KexianHust / ViTA

ViTA: Video Transformer Adaptor for Robust Video Depth Estimation

Geek Repo:Geek Repo

Github PK Tool:Github PK Tool

Modifying demo to use image sequences instead of video

vitacon opened this issue · comments

Hello,
I use MiDaS in my current project and it takes a sequence of PNGs as input and the result is also saved as grayscale PNGs.
I expected ViTA to save both input and output frames to a temporary folder from where I could copy them but it does not seem to happen and all frames are kept in RAM...?

I suppose changing the code to use PNGs instead of MP4 should be rather simple but unfortunately I am no Python expert. =]
Can you give me some hints?
I suppose the main loop that goes through all frames (img_inputs) starts at line 133, right?

for i in range(0, img_num, seq_len - overlap * 2):

I have added a function to enable our model take a image sequence as input. You can have a try!

Thanks for the modification! =)

However, it is not quite there for me yet:

I use MiDaS in my current project and it takes a sequence of PNGs as input and the result is also saved as grayscale PNGs.

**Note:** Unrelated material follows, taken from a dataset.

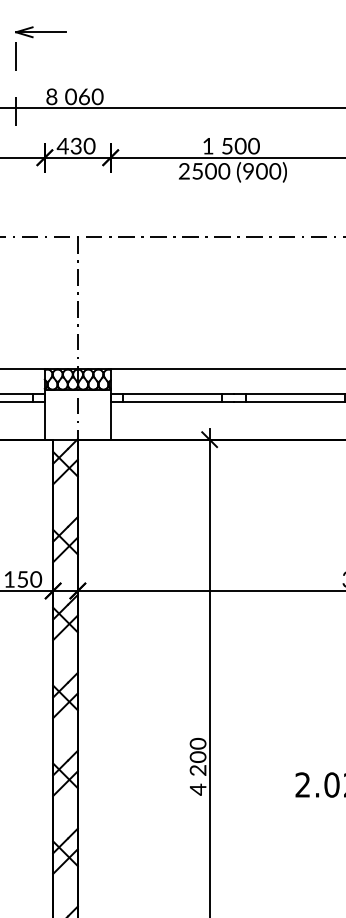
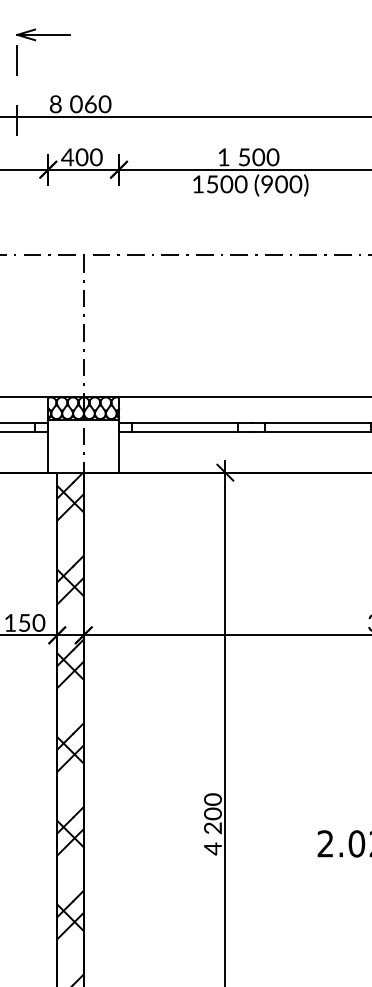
text: (75, 146) -> (81, 157), 430 -> 400
text: (183, 171) -> (197, 184), 2500 -> 1500

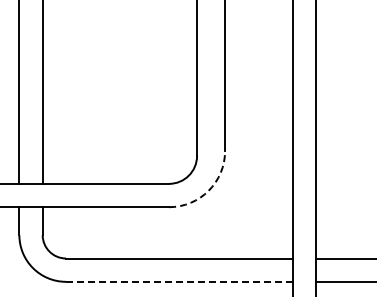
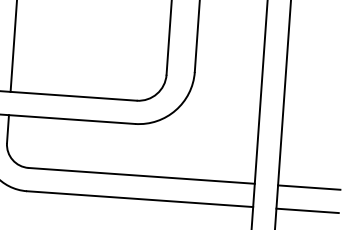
arc: (208, 190) -> (175, 110), dashed -> solid
line: (178, 281) -> (139, 198), dashed -> solid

  1. It seems ViTA does not support MiDaS switch "--grayscale" and it always uses "Inferno" instead
  2. Even with "--format imgs", the result is always saved as MP4 and not PNGs (it would be nice to keep the original names of the images too)
  3. Right now the output video made from PNGs does not have a proper name and the output file is called just ".mp4"

For the first question, you can add the following behind the Line 308:

cv2.imwrite(os.path.join(output_path, 'frame_%04d.png' % (i + 1)), cv2.resize(predictions[i], dsize=(img.shape[1], img.shape[0]), interpolation=cv2.INTER_LINEAR))

For the second and the third question, you just need to put your folder under the 'input_imgs', e.g., input_imgs/test/, then the result will be saved as 'test.mp4'.

Thanks! 👍

Actually, I don't need the output video, so I commented all videoWriter stuff out and I kept just this:

    for i in range(predictions.shape[0]):
        print("  exporting ", img_names[i])
        cv2.imwrite(os.path.join(output_path, img_names[i]), cv2.resize(predictions[i], dsize=(img.shape[1], img.shape[0]), interpolation=cv2.INTER_LINEAR))

However, I think an additional argument might be useful for other people...

And I'm glad it was worth it - MiDaS versus ViTA. =)

328-depth-side-by-side.mp4

And I'm glad it was worth it - MiDaS versus ViTA. =)

328-depth-side-by-side.mp4

Glad to hear that!

One more detail that might be useful to someone else - I use sometimes Czech letters in names of my folders and ViTA could not handle that.
Apparently it is a known problem related to Unicode in cv2.imread and imwrite so I had to replace those lines:

READ

        # image = cv2.imread(img_namef)
        image = cv2.imdecode(np.fromfile(img_namef, dtype=np.uint8), cv2.IMREAD_UNCHANGED)

WRITE

        # cv2.imwrite(os.path.join(output_path, img_names[i]), cv2.resize(predictions[i], dsize=(img.shape[1], img.shape[0]), interpolation=cv2.INTER_LINEAR))
        is_success, im_buf_arr = cv2.imencode(".png", cv2.resize(predictions[i], dsize=(img.shape[1], img.shape[0]), interpolation=cv2.INTER_LINEAR))
        im_buf_arr.tofile(os.path.join(output_path, img_names[i]))